Even on National Cereal Day—held March 7 annually, in a calendar that's now clogged with fake holidays—it must be acknowledged that the cereal market in America is, well, pretty darn soggy.

Cereal sales have declined for years. Data from Nielsen indicates sales of classic, ready-to-eat cold cereal sales have fallen by a couple of percentage points for the better part of a decade, while items like frozen waffles, yogurt, sausage, and other breakfast favorites have seen sales rise. In 2015, cereal sales totaled $8.75 billion in the U.S., down from $9.6 billion in 2012.

Younger consumers in particular seem to have collectively shifted their breakfast allegiance to items deemed as tastier, healthier, more nourishing, and/or more convenient for on-the-go eating than cereal. The latest indication this is so came in the form of a Mintel survey in which 40% of millennials described cereal as too difficult to eat, what with the need to add milk and the maddening requirement of two hands for consumption. What a chore!

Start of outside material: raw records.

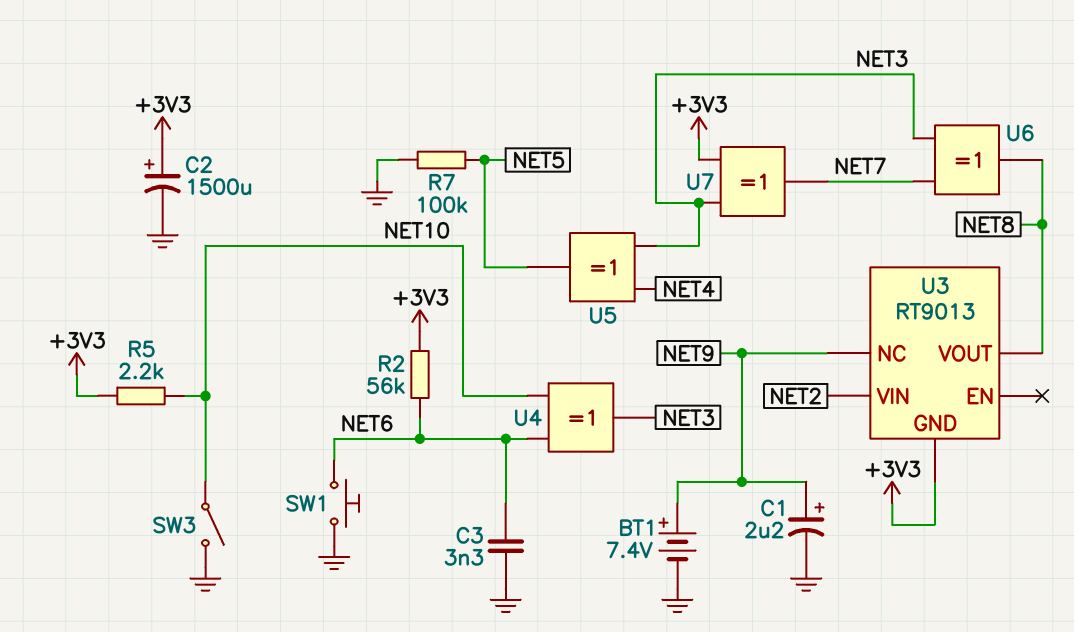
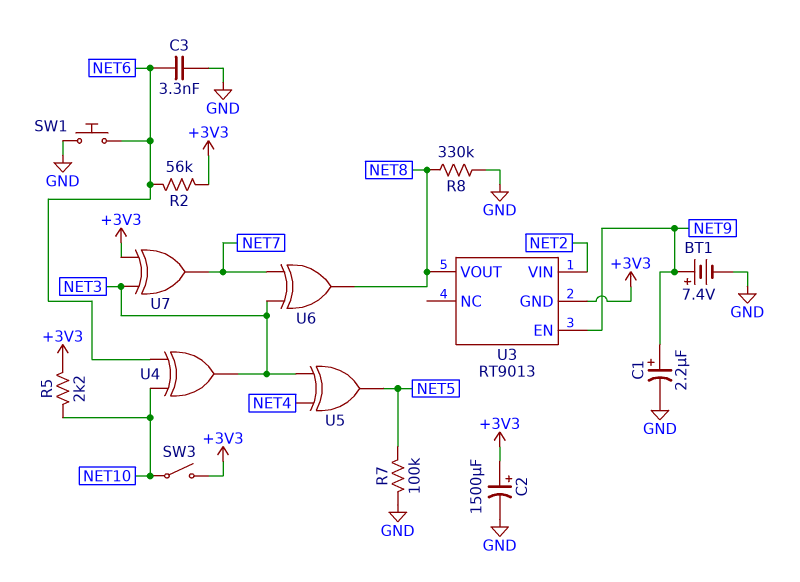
R8: none -> 330k (GND, NET8)
SW3: switch (GND, NET10) -> switch (+3V3, NET10)
U3 pin EN: none -> NET9
U3 pin NC: NET9 -> none

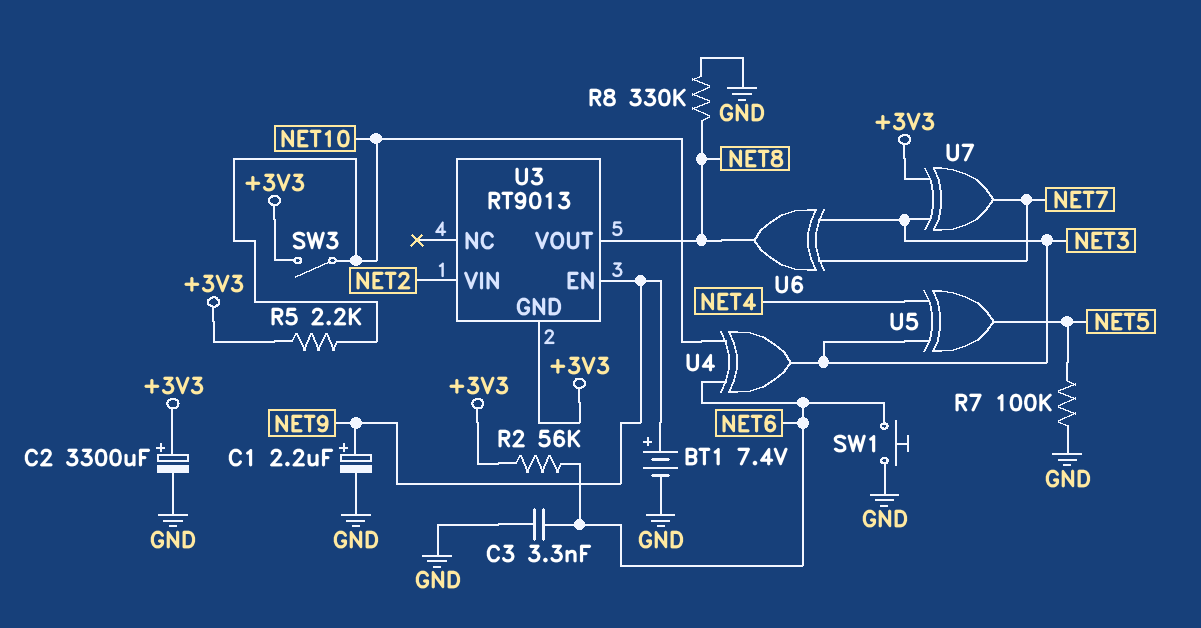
C2: 1500uF (plus +3V3, minus GND) -> 3300uF (plus +3V3, minus GND)

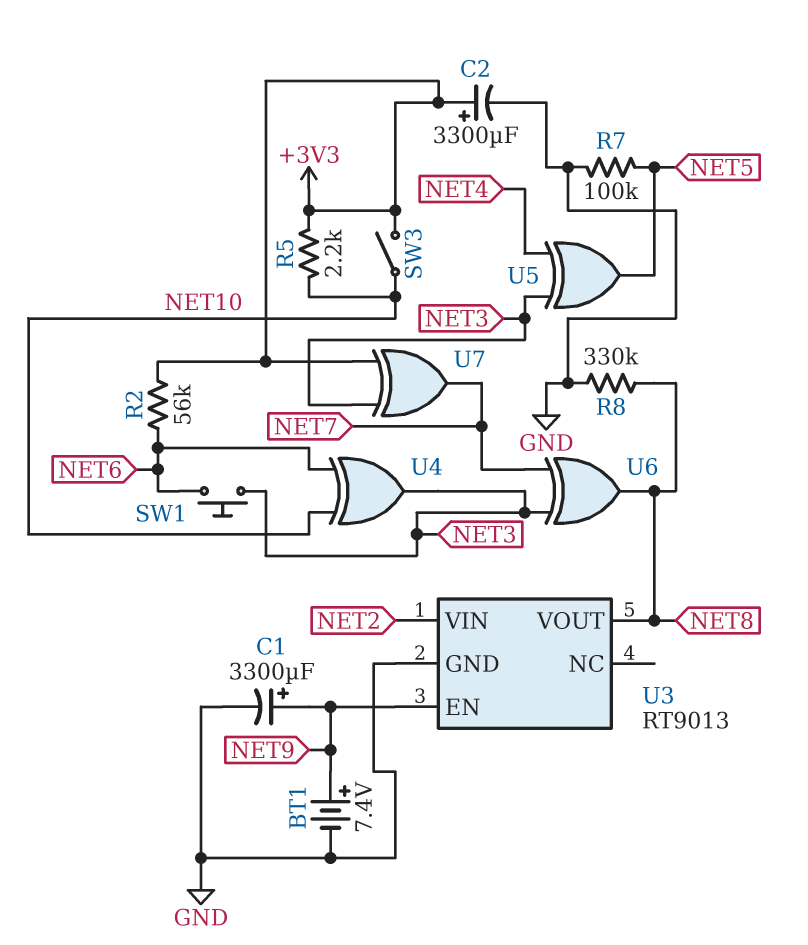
C1: 2.2uF (plus NET9, minus GND) -> 3300uF (plus NET9, minus GND)
C3: 3.3nF (GND, NET6) -> none
SW1: button (GND, NET6) -> button (NET3, NET6)
U3 pin GND: +3V3 -> GND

What's just as interesting as how today's changing preferences are causing cereal sales to decline is the story about how cereal came to be the breakfast staple at all. In an interview at Smithsonian.com a few years ago, Abigail Carroll, the author of Three Squares: The Invention of the American Meal, pointed out that the big names in the early creation and marketing of cereal—Sylvester Graham (also of cracker fame), John Harvey Kellogg, and Charles C. Post—had backgrounds in religion, health sanitariums, or both. Cereal, they preached, was a path to health. Post even promoted "all sorts of crazy testimonies that serve as advertisements for Grape-Nuts, where people’s lives are saved from chronic illness and they’re able to walk again," Carroll explained.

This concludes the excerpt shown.